There’s new evidence that standing desks in classrooms can slow the increase in elementary school children’s body mass index (BMI)—a key indicator of obesity—by an average of 5.24 percentile points.
“Research around the world has shown that standing desks are positive for the teachers in terms of classroom management and student engagement, as well as positive for the children for their health, cognitive functioning and academic achievement,” says Mark Benden, an associate professor in environmental and occupational health at the Texas A&M School of Public Health and an author of the study published in the American Journal of Public Health.
“It’s literally a win-win, and now we have hard data that shows it is beneficial for weight control.”
Same results for boys and girls
Twenty-four classrooms at three elementary schools (eight in each of the three schools) in College Station, Texas, participated in the study. At each school, four classrooms were outfitted with stand-biased desks (which allow students to sit on a stool or stand at will) and four classrooms in each school acted as a control and utilized standard classroom desks.
The researchers followed the same students—193 in all—from the beginning of third grade to the end of fourth grade.
The researchers found that the students who had the stand-biased desks for both years averaged a three percent drop in BMI while those in traditional desks showed the two percent increase typically associated with getting older. However, even those who spent just one year in classrooms with stand-biased desks had lower mean BMIs than those students in traditional seated classrooms for their third and fourth grade years.In addition, there weren’t major differences between boys and girls, or between students of different races, suggesting that this intervention works across demographic groups.
“Classrooms with stand-biased desks are part of what we call an Activity Permissive Learning Environment (APLE), which means that teachers don’t tell children to ‘sit down,’ or ‘sit still’ during class,” Benden says. “Instead, these types of desks encourage the students to move instead of being forced to sit in poorly fitting, hard plastic chairs for six or seven hours of their day.”
Range of starting weights
Previous studies from Benden’s lab have shown that children who stand burn 15 percent more calories, on average, than those who sit in class, but this is the first study showing, over two years, that BMI decreases over time (versus controls) when using a stand-biased desk.
“It is challenging to just measure weight loss with children,” Benden says, “because children are supposed to be gaining weight as they get older and taller.”
At the beginning of this study, roughly 79 percent of the students were of normal weight category, 12 percent were overweight, and nine percent were obese, according to height and weight measurements made by the researchers. These are better numbers than nationally, where 14.9 percent of children were overweight and 16.9 percent were obese in 2012.
The fact that the students who started at a healthy weight benefited from stand-biased desks as much as they did might indicate that these desks help students who aren’t overweight maintain their BMI, while at the same time help those who start out overweight or obese get to a healthier weight.
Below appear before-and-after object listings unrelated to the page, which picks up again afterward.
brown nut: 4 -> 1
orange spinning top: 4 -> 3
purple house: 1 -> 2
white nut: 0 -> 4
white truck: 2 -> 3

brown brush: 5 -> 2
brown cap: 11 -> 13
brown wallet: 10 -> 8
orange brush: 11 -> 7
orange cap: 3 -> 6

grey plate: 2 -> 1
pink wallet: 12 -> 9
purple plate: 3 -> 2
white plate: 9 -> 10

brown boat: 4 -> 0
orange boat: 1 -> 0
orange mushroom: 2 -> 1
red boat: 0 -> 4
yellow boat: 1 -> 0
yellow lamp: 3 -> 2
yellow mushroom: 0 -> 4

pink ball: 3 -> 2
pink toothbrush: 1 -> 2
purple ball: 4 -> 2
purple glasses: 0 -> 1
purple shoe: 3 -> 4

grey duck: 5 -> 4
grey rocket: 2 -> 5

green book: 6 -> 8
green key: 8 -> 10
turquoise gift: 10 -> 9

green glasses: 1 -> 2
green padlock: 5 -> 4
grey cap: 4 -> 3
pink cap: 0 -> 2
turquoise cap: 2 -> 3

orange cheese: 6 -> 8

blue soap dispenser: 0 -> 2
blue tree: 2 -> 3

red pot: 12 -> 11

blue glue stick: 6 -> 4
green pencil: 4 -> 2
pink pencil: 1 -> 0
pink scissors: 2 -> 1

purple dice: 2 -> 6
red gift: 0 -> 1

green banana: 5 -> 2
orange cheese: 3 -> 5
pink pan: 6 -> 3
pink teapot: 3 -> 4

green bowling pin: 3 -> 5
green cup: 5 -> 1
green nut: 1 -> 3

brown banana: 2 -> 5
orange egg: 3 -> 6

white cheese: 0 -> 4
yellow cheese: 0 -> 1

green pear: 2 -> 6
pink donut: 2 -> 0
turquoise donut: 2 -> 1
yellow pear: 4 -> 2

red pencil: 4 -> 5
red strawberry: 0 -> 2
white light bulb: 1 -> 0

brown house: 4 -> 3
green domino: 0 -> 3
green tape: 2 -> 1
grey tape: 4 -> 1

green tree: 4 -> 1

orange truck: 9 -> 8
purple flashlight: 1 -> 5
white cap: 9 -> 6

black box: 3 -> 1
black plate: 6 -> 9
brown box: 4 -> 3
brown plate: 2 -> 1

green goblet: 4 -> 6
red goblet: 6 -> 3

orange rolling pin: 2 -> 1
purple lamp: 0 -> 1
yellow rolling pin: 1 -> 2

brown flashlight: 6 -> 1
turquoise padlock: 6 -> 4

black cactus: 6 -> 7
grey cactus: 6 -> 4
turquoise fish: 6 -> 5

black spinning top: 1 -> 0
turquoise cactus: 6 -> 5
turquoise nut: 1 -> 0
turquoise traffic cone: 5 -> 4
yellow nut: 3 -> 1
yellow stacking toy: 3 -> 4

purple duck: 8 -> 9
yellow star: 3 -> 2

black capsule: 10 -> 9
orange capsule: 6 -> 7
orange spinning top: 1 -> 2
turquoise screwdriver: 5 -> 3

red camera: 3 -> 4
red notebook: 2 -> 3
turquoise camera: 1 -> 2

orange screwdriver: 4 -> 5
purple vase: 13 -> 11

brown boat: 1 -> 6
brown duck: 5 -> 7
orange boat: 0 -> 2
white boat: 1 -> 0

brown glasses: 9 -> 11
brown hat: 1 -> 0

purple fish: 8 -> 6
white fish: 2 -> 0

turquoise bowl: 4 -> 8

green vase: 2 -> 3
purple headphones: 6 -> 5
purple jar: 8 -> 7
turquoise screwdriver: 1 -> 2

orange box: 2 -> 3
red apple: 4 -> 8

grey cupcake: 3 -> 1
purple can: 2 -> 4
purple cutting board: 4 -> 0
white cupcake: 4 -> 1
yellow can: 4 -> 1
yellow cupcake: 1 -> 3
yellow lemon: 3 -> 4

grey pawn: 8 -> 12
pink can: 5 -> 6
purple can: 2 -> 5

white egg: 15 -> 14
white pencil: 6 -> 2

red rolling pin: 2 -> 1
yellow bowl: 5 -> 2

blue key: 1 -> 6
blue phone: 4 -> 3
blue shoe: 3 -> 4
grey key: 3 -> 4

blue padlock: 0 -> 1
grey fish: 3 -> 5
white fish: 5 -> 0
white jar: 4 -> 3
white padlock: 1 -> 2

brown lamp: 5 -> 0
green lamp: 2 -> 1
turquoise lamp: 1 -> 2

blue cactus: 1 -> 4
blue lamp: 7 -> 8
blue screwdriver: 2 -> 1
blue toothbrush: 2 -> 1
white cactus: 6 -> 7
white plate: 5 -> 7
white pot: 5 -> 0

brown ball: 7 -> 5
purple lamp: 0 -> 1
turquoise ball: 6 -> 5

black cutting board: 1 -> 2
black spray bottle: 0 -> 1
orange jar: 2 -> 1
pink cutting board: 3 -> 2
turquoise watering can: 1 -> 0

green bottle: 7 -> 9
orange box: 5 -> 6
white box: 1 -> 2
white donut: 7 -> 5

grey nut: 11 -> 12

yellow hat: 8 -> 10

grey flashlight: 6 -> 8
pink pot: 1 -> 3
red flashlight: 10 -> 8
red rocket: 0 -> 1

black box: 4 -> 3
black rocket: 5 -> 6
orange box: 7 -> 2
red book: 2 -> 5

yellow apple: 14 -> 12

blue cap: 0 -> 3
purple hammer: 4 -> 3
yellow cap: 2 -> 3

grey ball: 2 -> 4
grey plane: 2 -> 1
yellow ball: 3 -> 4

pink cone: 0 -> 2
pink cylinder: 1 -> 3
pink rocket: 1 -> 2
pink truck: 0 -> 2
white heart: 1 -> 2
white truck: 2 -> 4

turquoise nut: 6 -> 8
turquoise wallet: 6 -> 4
The desks, designed by Benden and his team, are called stand-biased, not “standing” because they do include a tall stool the students can perch on if they so choose. They also include a footrest, a vital feature because it allows children to get their lower backs out of tension and reduce leg fatigue to stand more comfortably over time. These United States-patented desk designs are now licensed to Stand2Learn, which has commercialized the products through translational research focused on moving university studies to publicly available solutions.
“Sit less, move more,” Benden says. “That’s our message.”
The National Institutes of Health funded the study.